You don't need to re-calculate a different CR for each monster for each type of party, just re-calculate how you build encounters using existing CRs.

Somewhere between all the different editions, off-shoots, and variatons lies that perfect version of D&D we all dream about playing. Problem is not everyone dreams about the same game in the end.
I think that the initial concept was that DMsGuild would provide modules or additional rules for a group to slot into their game to change it to that perfect version.
However in practice a lot of groups veer away from DMsguild content in general and only want to use official rules, even if that means that their specific group or preferred style of play might not be ideally catered for.[/QUOTE]

As far as creating a hybrid, tactical-based mixture from the current contenders, pick a side and incorporate only a few elements from the other that you would like to change gradually.

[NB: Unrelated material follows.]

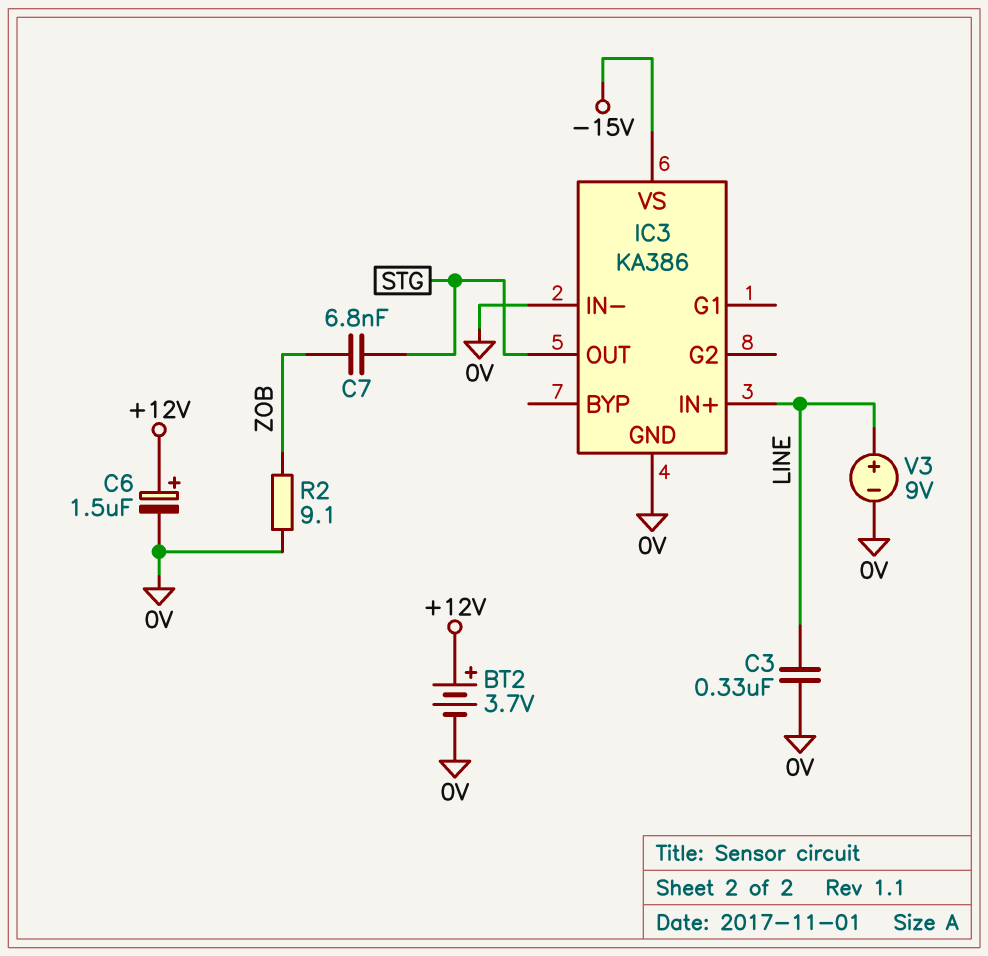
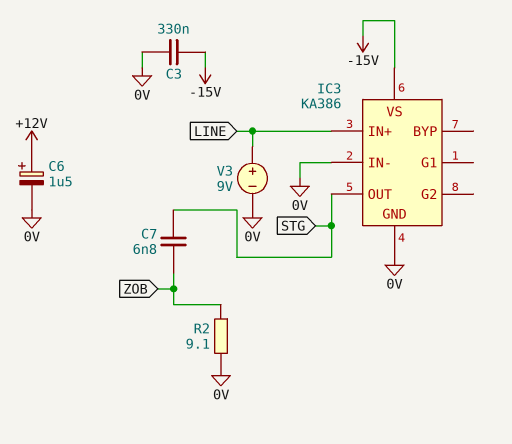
BT2: 3.7V (plus +12V, minus 0V) -> none
C3: 330nF (0V, LINE) -> 330nF (-15V, 0V)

Focus on low level play only. You can worry about higher levels when/if your campaigns actually reach that high. And don't worry too much about preserving design balance because its flimsy enough as it is. Trust your experience to be able to adjudicate on the fly and make adjustments as needed.
Perhaps the best place to start would be an expansion of the optional maneuvers in the DMG such as Disarm. Balanced so they don't render the Battlemaster irrelevant, but codified so that players and DMs view them as standard as the grapple and shoving rules - rather than something unusual that has to be adjudicated on the spot.
 

Matrix Sorcica

Explorer
Won't xp per CR need to be lowered, if parties are expected to fight much higher CR monsters? Otherwise, they'll rise much more rapidly in levels (which may be fine, but should be transparent).
 

gargoyleking

Explorer
My only problem with PF 2 is the part where you have to re-calculate all of your bonuses every level just because scaling. I'm a big fan of the proficiency tiers system but adding your levels to everything jist seems overblown. Maybe mix the 5e proficiency in instead of levels but keep TEML.
 

dave2008

Adventurer
Won't xp per CR need to be lowered, if parties are expected to fight much higher CR monsters? Otherwise, they'll rise much more rapidly in levels (which may be fine, but should be transparent).
I would rather change the XP per level table than change the monster XP. That way it is a nice little package of simple correlated changes. If your going to change every XP, you might as well change the CR
 

Matrix Sorcica

Explorer
I would rather change the XP per level table than change the monster XP. That way it is a nice little package of simple correlated changes. If your going to change every XP, you might as well change the CR
Yes, you're right.
While you are at it ;) this could also be used to provide some guidance for slow, medium and fast advancement.